Health Promotion. The Secretariat for Public Health has encouraged the establishment of local development programs, the most advanced of which is in the province of Salcedo. There, excellent results have been achieved in the improvement of environmental sanitation and the reduction of deaths from such causes as gastroenteritis, from which there have been no registered deaths since 1994.
The Department of Healthy Communities was established within the Secretariat in 1997 to coordinate local development initiatives, strengthen provincial development councils, and create healthy communities.
Food and Nutrition. The National Food and Nutrition Plan is currently being redrafted, with the goal of building food security and encouraging the formulation of projects to mobilize resources to carry out the Plan.
Oral Health. During 1995, 445 dentists and 197 dental assistants working for the Secretariat for Public Health performed a total of 324,977 clinical dental interventions in 174,699 consultations. Prevention measures, basically consisting of fluoride rinses, currently reach only 10% of the schoolchildren between 6 and 14 years of age.
Organization and Operation of Personal Health Care Services
According to data from the Secretariat for Public Health, in 1996 there were a total of 1,334 health facilities in the country, of which 730 (55%) came directly under the Secretariat, 184 (14%) under IDSS, 417 (31%) under the private sector, and 3 (0.2%) under the armed forces. There were 15,236 hospital beds, of which 7,234 (47%) belonged to the Secretariat, 1,706 (11%) to IDSS, 5,796 (38%) to the private sector, and 500 (3%) to the armed forces. These numbers represent a bed/population ratio of 1:500. However, there is a discrepancy among different sources on the number of beds available.
In 1996 the total number of outpatient consultations provided by facilities under the Secretariat came to 5.8 million, or 0.8 consultations per inhabitant, of which 2.2 million were emergency consultations, or 0.3 per inhabitant. There were 372,000 hospital discharges, or 50 per 1,000 population. No comparable current data are available for IDSS or other public institutions.
Inputs for Health
In 1996 the value of the private sector drug market was US$ 186.4 million, while in the public sector purchases by the Government’s Essential Drugs Program were estimated at US$ 15 million. Adding to these amounts the expenditures by IDSS and the armed forces, the annual average per capita expenditure on drugs is estimated at US$ 30.
The Essential Drugs Program is responsible for buying and distributing drugs for public sector institutions based on the product list prepared by the Secretariat for Public Health.

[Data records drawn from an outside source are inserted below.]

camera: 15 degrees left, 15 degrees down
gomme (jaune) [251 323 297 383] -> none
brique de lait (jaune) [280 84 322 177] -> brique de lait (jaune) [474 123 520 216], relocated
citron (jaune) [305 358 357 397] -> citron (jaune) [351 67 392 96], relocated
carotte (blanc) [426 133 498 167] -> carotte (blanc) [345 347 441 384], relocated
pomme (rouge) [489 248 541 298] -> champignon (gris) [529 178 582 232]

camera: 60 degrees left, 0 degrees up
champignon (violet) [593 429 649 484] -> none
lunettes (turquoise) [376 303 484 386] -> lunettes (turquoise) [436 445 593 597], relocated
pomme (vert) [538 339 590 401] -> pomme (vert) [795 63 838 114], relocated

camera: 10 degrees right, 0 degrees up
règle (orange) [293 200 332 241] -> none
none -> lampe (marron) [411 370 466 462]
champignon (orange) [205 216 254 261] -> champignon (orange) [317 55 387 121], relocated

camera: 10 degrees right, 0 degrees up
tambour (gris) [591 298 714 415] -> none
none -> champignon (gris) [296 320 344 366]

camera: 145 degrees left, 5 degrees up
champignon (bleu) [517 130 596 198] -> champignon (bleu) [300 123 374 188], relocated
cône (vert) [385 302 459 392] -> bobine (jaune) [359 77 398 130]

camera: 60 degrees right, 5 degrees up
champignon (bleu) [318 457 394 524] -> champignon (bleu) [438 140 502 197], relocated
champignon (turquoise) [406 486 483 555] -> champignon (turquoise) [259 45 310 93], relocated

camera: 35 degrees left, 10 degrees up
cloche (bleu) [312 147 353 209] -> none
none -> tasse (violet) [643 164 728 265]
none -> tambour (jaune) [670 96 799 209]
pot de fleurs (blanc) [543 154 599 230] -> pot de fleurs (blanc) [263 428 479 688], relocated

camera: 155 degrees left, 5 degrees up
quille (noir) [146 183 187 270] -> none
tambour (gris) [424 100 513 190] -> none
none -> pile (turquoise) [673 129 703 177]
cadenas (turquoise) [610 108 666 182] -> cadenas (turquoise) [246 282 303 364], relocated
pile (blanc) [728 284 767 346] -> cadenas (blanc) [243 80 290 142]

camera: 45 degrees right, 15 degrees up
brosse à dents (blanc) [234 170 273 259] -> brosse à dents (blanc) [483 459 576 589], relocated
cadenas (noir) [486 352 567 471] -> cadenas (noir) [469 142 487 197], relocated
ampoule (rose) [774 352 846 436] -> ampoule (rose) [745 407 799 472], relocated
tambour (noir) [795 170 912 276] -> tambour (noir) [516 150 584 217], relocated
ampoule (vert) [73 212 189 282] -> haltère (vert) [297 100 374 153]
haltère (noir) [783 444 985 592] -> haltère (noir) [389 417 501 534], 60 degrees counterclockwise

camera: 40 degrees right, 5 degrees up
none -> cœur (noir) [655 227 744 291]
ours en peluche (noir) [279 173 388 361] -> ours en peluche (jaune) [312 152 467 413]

The country has 84 drug laboratories that produce drugs and related products financed with domestic capital and one laboratory financed with multinational funds.
There is no reliable record in the Dominican Republic of equipment available in the public and private health facilities. However, the country has made sizable investments not only to equip the large network of existing services but also to periodically update the equipment on hand. There are recognized problems in the area of maintenance, and the average life of the equipment is far shorter than it should be.
At the beginning of 1997 the “Health Plaza,” a Government-owned complex located in Santo Domingo, began operating. It contains hospitals for maternal and child care, geriatrics, and traumatology, plus an advanced diagnostic center. A sizable investment has been made in this complex, which has 430 new beds and highly advanced technology.